Purpose: To select appropriate antiemetics relieving teriparatide-induced nausea and vomiting during osteoporosis treatment using PET molecular imaging and pharmacokinetic analysis.

Methods: Rats were pretreated with subcutaneous teriparatide, followed by oral administration of antiemetics with different pharmacological effects. The pharmacokinetics of antiemetics were assessed by oral administration of 2-deoxy-2-[(18)F]fluoro-D-glucose ([(18)F]FDG) under free moving conditions in vivo. The effect of teriparatide on the permeability of Caco-2 cell membranes to [(18)F]FDG was assessed in vitro. The effects of antiemetics on teriparatide-induced suppression of gastrointestinal motility in vivo was assayed by positron emission tomography (PET) using orally administered [(18)F]FDG.

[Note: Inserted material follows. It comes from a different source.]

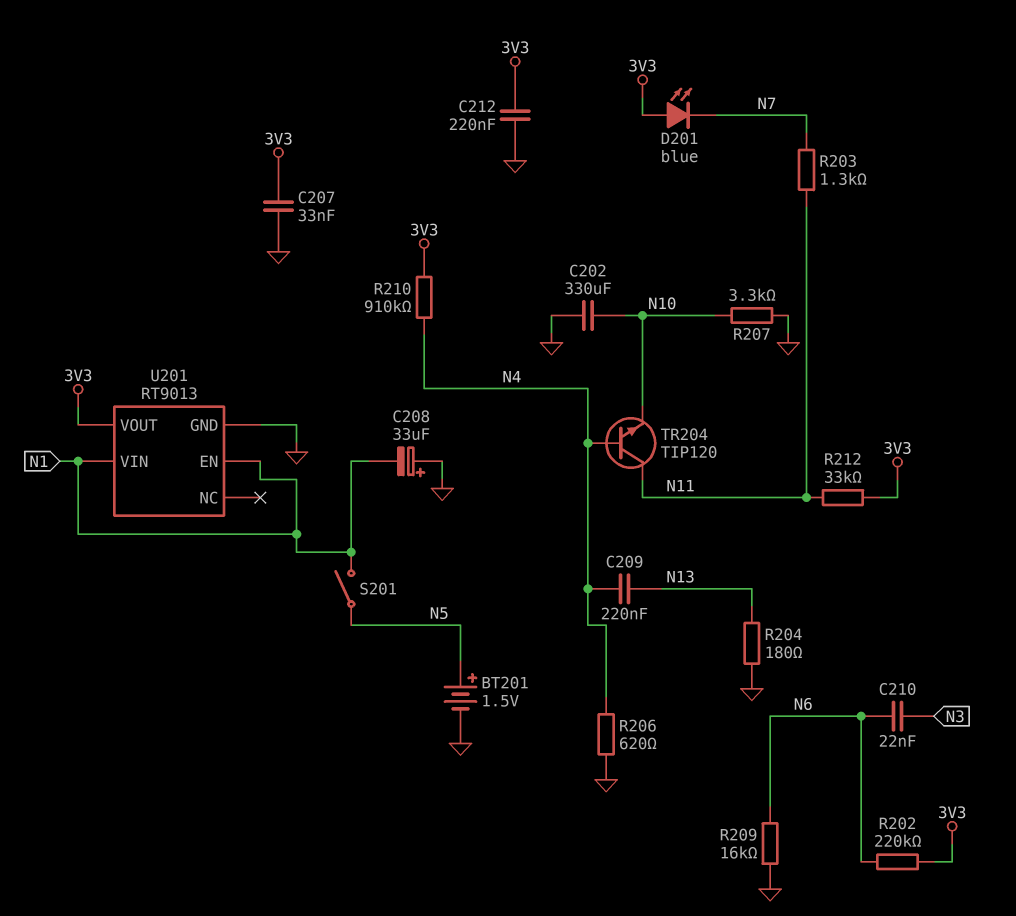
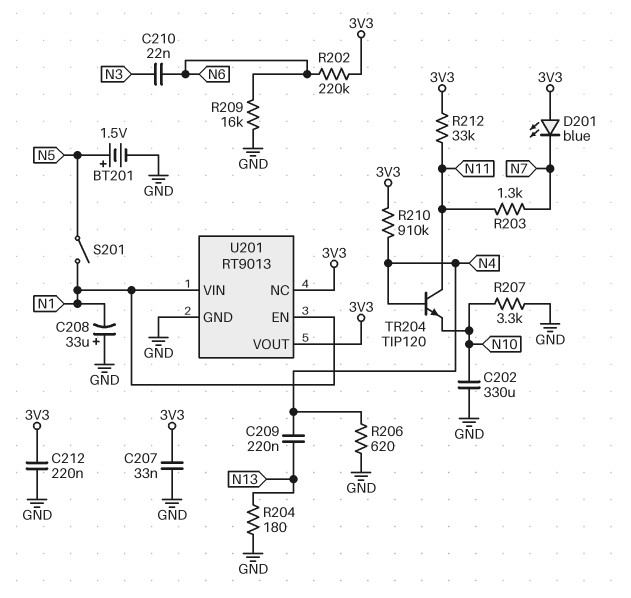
U201 pin NC: none -> 3V3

Results: Teriparatide delayed the time-radioactivity profile of [(18)F]FDG in blood and significantly reduced its absorption rate constant (k a ), determined from non-compartmental analysis, to 60% of control. In contrast, co-administration of granisetron or mosapride restored the time-radioactivity profile and k a of [(18)F]FDG to control levels. Teriparatide had no effect on Caco-2 membrane permeability to [(18)F]FDG. Pharmacokinetic PET imaging data analysis quantitatively showed the pharmacological effects of teriparatide-induced suppression of upper gastrointestinal motility and its restoration by granisetron and mosapride.

Conclusions: Teriparatide-induced abdominal discomfort might be attributed to GI motility, and PET imaging analysis is a useful tool to for the selection of appropriate antiemetics.